== YOUR TASK ==
Whenever a line below includes the string "dashed", show it.

== EXERCISE MATERIALS ==
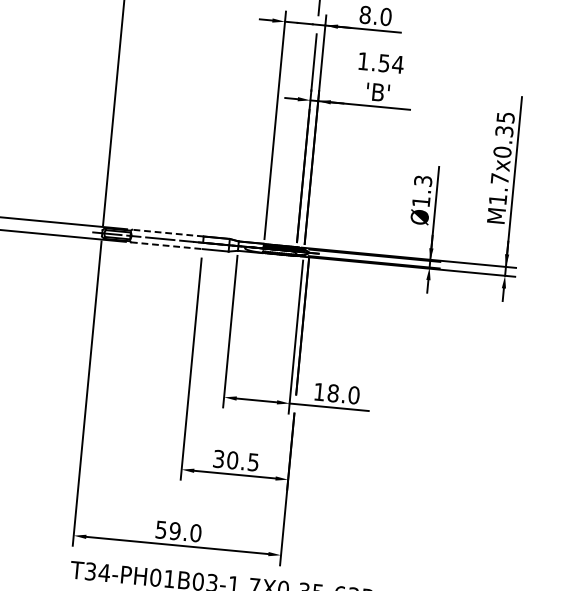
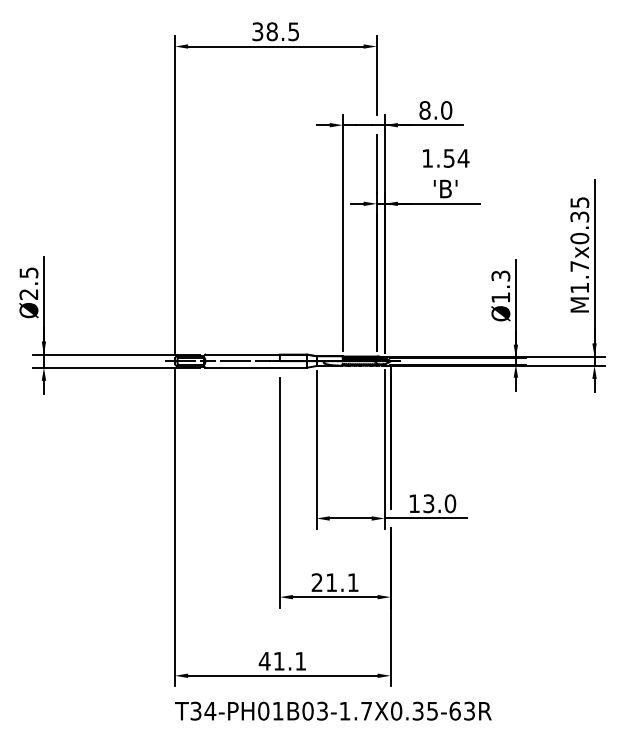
line: (167, 232) -> (242, 354), dashed -> solid
line: (167, 245) -> (243, 367), dashed -> solid
text: (332, 393) -> (428, 503), 18.0 -> 13.0
text: (235, 460) -> (334, 582), 30.5 -> 21.1
text: (178, 530) -> (282, 660), 59.0 -> 41.1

== RESPONSE FOR THIS EXERCISE ==
line: (167, 232) -> (242, 354), dashed -> solid
line: (167, 245) -> (243, 367), dashed -> solid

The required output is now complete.